Some computer systems include a mechanism which speeds up the dumping process by only dumping the elements from the old OS that are relevant for subsequent dump analysis. Other techniques to reduce the amount of time taken to dump the failed OS use additional memory to first save specific parts of relevant memory. One drawback of known systems is that the dumping process delays the rebooting of the OS.
It is an object of the invention to reduce the time taken to reboot an OS after a failure while still enabling the dumping of relevant data from the system memory.
It is an object of the present invention to provide a method or apparatus for storing data in a computer system, which avoids some of the above disadvantages or at least provides a useful alternative.
Some embodiments of the invention provide a method for storing data in a computer system, the method comprising the steps of:
a) storing data from a first portion of a system memory in a secondary memory;
b) allocating the first portion of the system memory for subsequent use by an operating system (OS);
c) rebooting and running the OS using the allocated memory; and
d) storing data from a remaining portion of the system memory in the secondary memory.
The running of the OS and step d) may be carried out concurrently. Step a) may carried out by firmware prior to steps b) to d). Step d) may carried out by one or more processing threads of the OS. Each thread may be allocated a part of the remaining portion of system memory and when the data from the part is stored in the secondary storage, the thread quits. Alternatively, step d) may be carried out under the control of firmware.
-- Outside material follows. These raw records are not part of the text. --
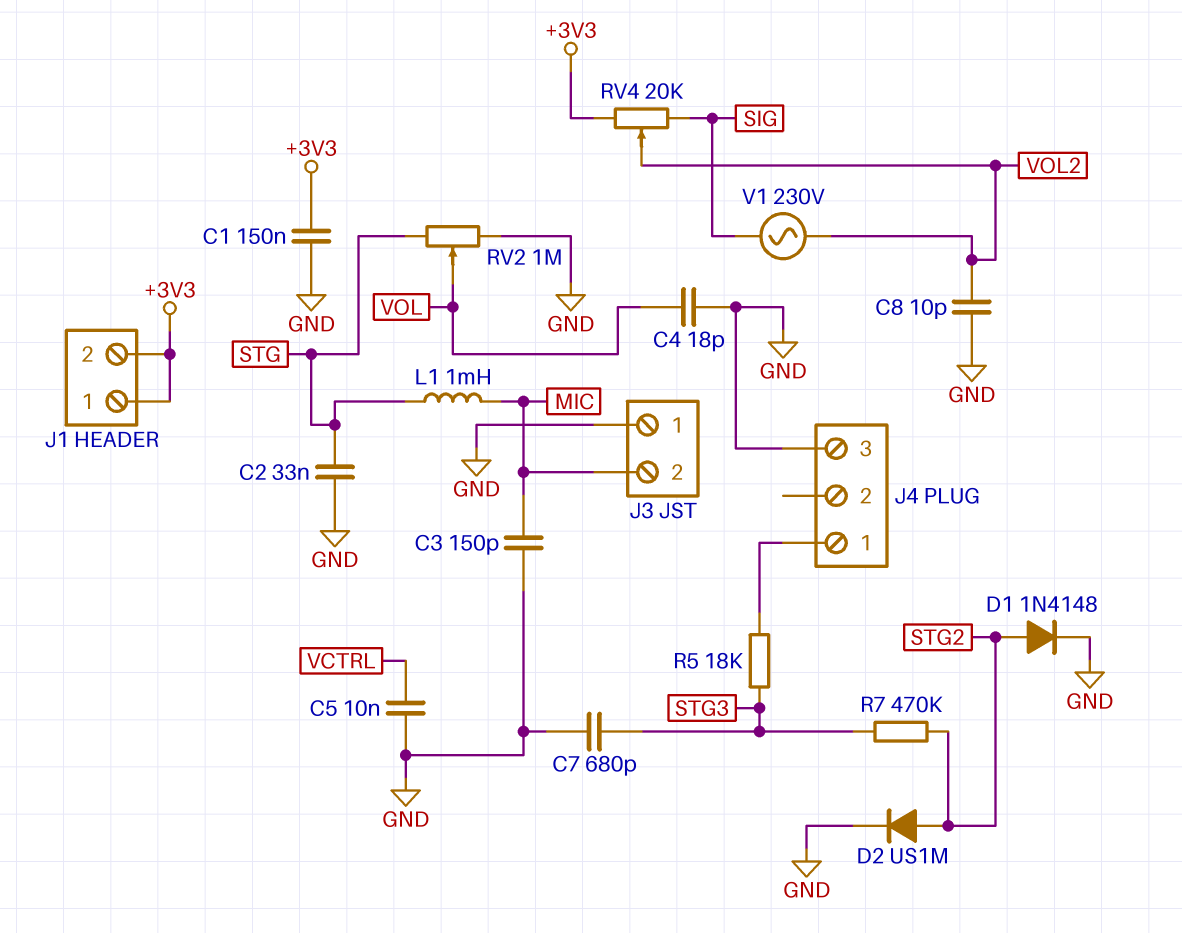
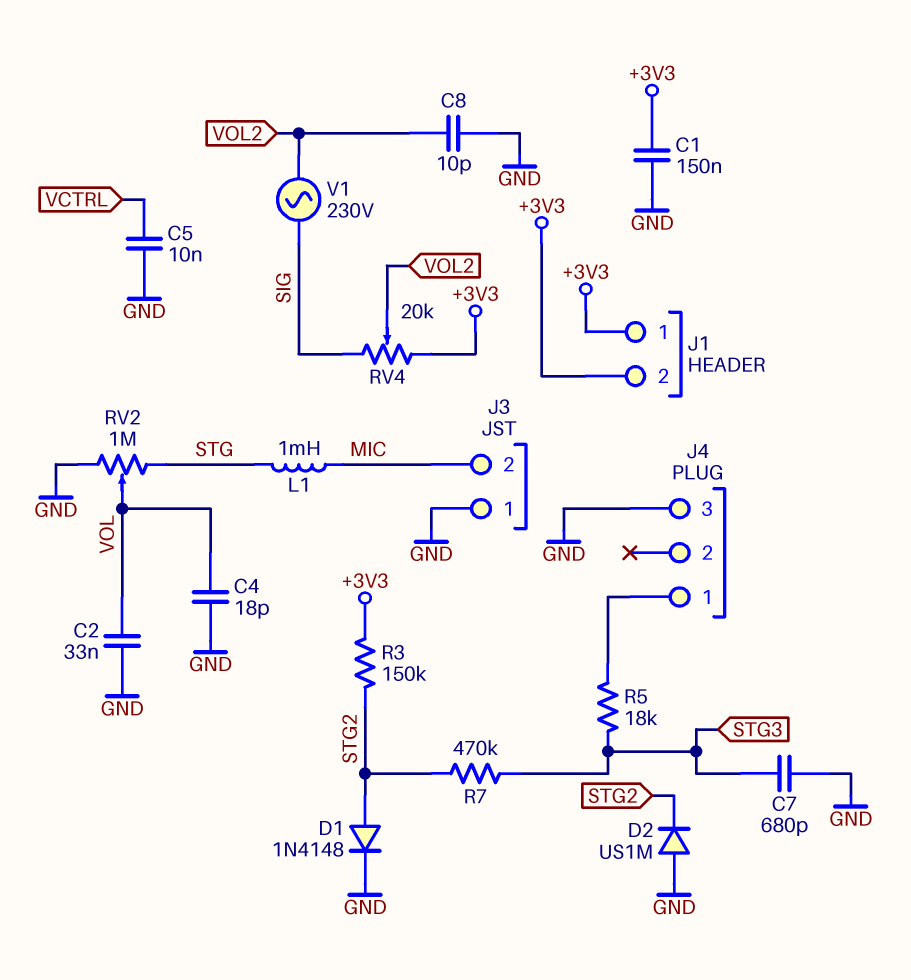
C2: 33nF (GND, STG) -> 33nF (GND, VOL)
C3: 150pF (GND, MIC) -> none
D2: diode US1M (A STG2, K GND) -> diode US1M (A GND, K STG2)
R3: none -> 150k (+3V3, STG2)

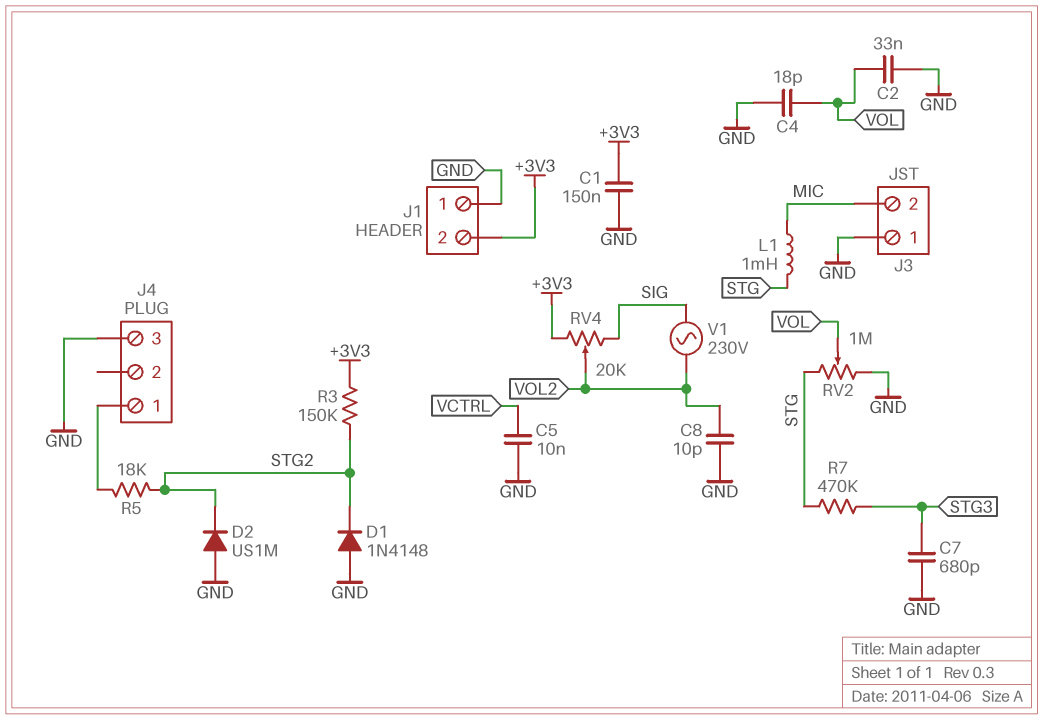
D1: diode 1N4148 (A STG2, K GND) -> diode 1N4148 (A GND, K STG2)
J1 pin 1: +3V3 -> GND
R5: 18k (J4/1, STG3) -> 18k (J4/1, STG2)
R7: 470k (STG2, STG3) -> 470k (STG, STG3)

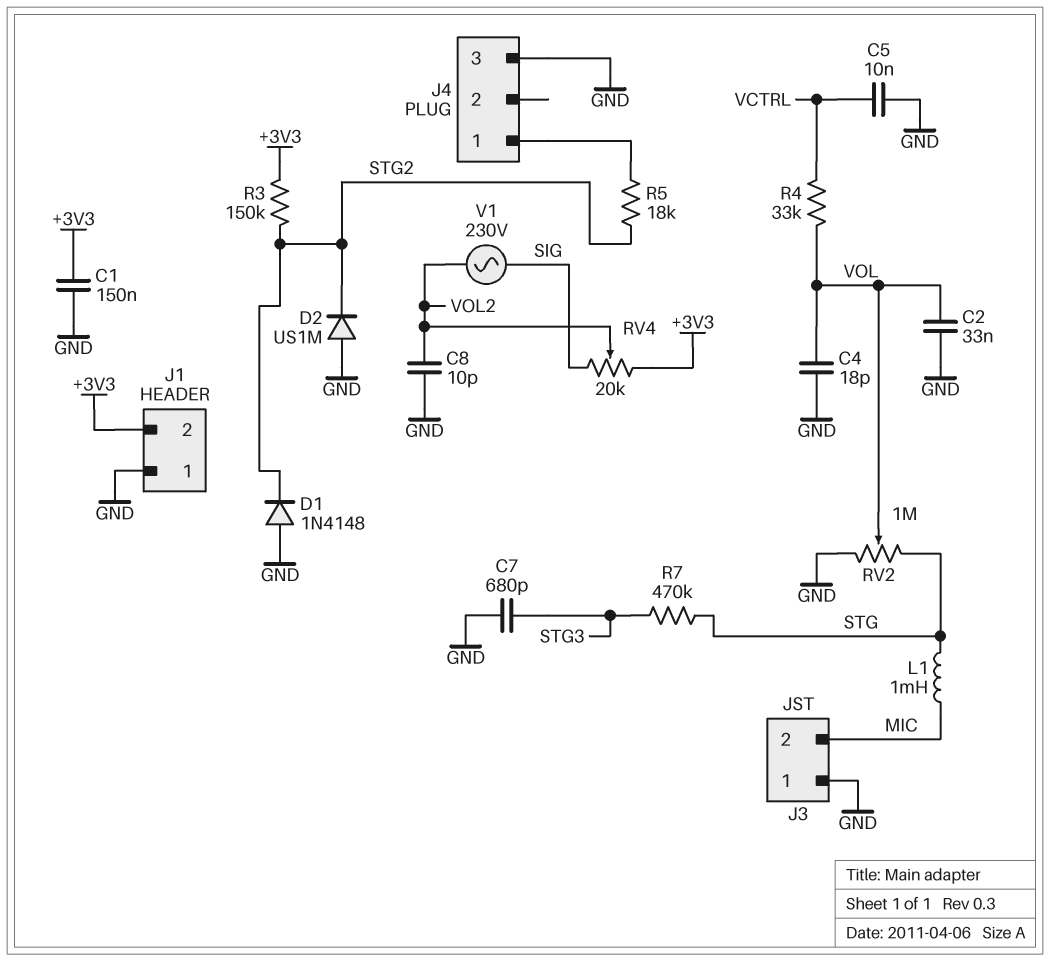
R4: none -> 33k (VCTRL, VOL)

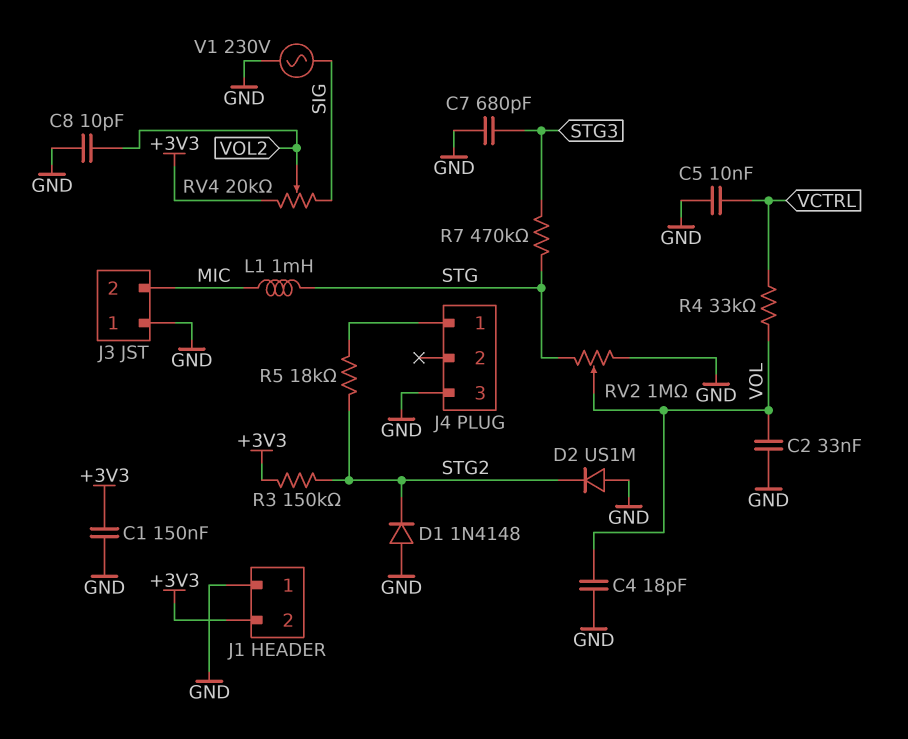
V1: AC 230V (SIG, VOL2) -> AC 230V (GND, SIG)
The computer system may comprises a plurality of CPUs and the processing of step d) may be allocated between the plurality of CPUs. Step d) may be carried out by a subset of the plurality of CPUs. Each CPU may be allocated a part of the remaining portion of system memory and when the data from the part is stored in the secondary storage, each of the CPUs reverts to providing the OS. The method may further comprises the step of: e) allocating memory freed in step d) for use by the OS. In step d) the storing may be carried out in predetermined blocks of the memory and in step e) as each the block is freed it may be allocated for use by the OS.
In step a) the data may be kernel data which is swapped out of the dump image. In step a) the first portion of the system memory may be the minimum amount required to run the OS. In step a) the first portion may comprise up to 1% of the system memory.
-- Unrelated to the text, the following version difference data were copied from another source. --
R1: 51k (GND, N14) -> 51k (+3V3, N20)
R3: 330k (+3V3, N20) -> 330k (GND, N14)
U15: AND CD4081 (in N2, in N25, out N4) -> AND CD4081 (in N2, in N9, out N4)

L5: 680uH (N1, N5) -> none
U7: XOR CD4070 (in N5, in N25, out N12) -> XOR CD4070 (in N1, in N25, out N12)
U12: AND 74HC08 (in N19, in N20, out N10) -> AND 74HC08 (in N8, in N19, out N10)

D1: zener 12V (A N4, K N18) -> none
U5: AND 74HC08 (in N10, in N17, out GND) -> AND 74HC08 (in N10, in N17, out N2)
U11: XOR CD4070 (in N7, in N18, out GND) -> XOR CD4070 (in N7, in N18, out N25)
Step a) may be carried out as part of a reboot of the computer system. The reboot may be carried out in response to an OS failure. The reboot operation may be arranged to operate automatically in response to the OS failure. Alternatively, step a) may be carried out as part of a back up operation for the system memory.
Other embodiments of the invention provide apparatus for storing data in a computer system, the apparatus comprising:
processing means operable to store data from a first portion of a system memory in a secondary memory;
a memory management system operable to allocate the first portion of the system memory for subsequent use by an operating system (OS); and
the processing means being further operable to reboot the OS using the allocated memory and to store data from a remaining portion of the system memory in the secondary storage.
Further embodiments of the invention provide a method of dumping data from a multiprocessor computer system memory during an OS reboot operation comprising the steps of:
a) freeing a first portion of a computer system memory by saving data to a secondary storage area;
b) restarting the OS using the freed system memory and a first of the computer system CPUs;
c) instructing a second of the CPUs to save the remaining data from the system memory to the secondary storage area; and
d) reallocating the second CPU for use by the OS when the saving of the remaining data is complete.
Further embodiments of the invention provide a method of dumping data from a computer system memory during an OS reboot operation comprising the steps of:
a) freeing a first portion of a computer system memory by saving data to a secondary storage area;
b) restarting the OS using the freed system memory;
c) initiating a processing thread for saving the remaining data from the system memory to the secondary storage area; and
d) terminating the thread when the storage of the remaining data is complete.
Further embodiments of the invention provide apparatus for rebooting a computer system after an OS failure, the apparatus comprising:
means for storing data from a first portion of a system memory in a secondary memory area;
means for allocating the first portion of the system memory for subsequent use by the operating system (OS);
means for rebooting the OS using the allocated memory; and
means for concurrently storing data from a remaining portion of the system memory in the secondary storage area and providing the OS.
Further embodiments of the invention provide a computer processor for a computer system operable in response to an operating system (OS) failure to:
a) store data from a first portion of a system memory in a secondary memory area;
b) allocate the first portion of the system memory for subsequent use in rebooting the operating system (OS);
c) reboot the OS using the allocated memory; and
d) store data from a remaining portion of the system memory in the secondary storage area while also running the OS.
Further embodiments of the invention provide a computer program or group of programs arranged to enable a computer or group of computers to carry out a method for storing data in a computer system, the method comprising the steps of:
a) storing data from a first portion of a system memory in a secondary memory;
b) allocating the first portion of the system memory for subsequent use by an operating system (OS);
c) rebooting and running the OS using the allocated memory; and
d) storing data from a remaining portion of the system memory in the secondary storage.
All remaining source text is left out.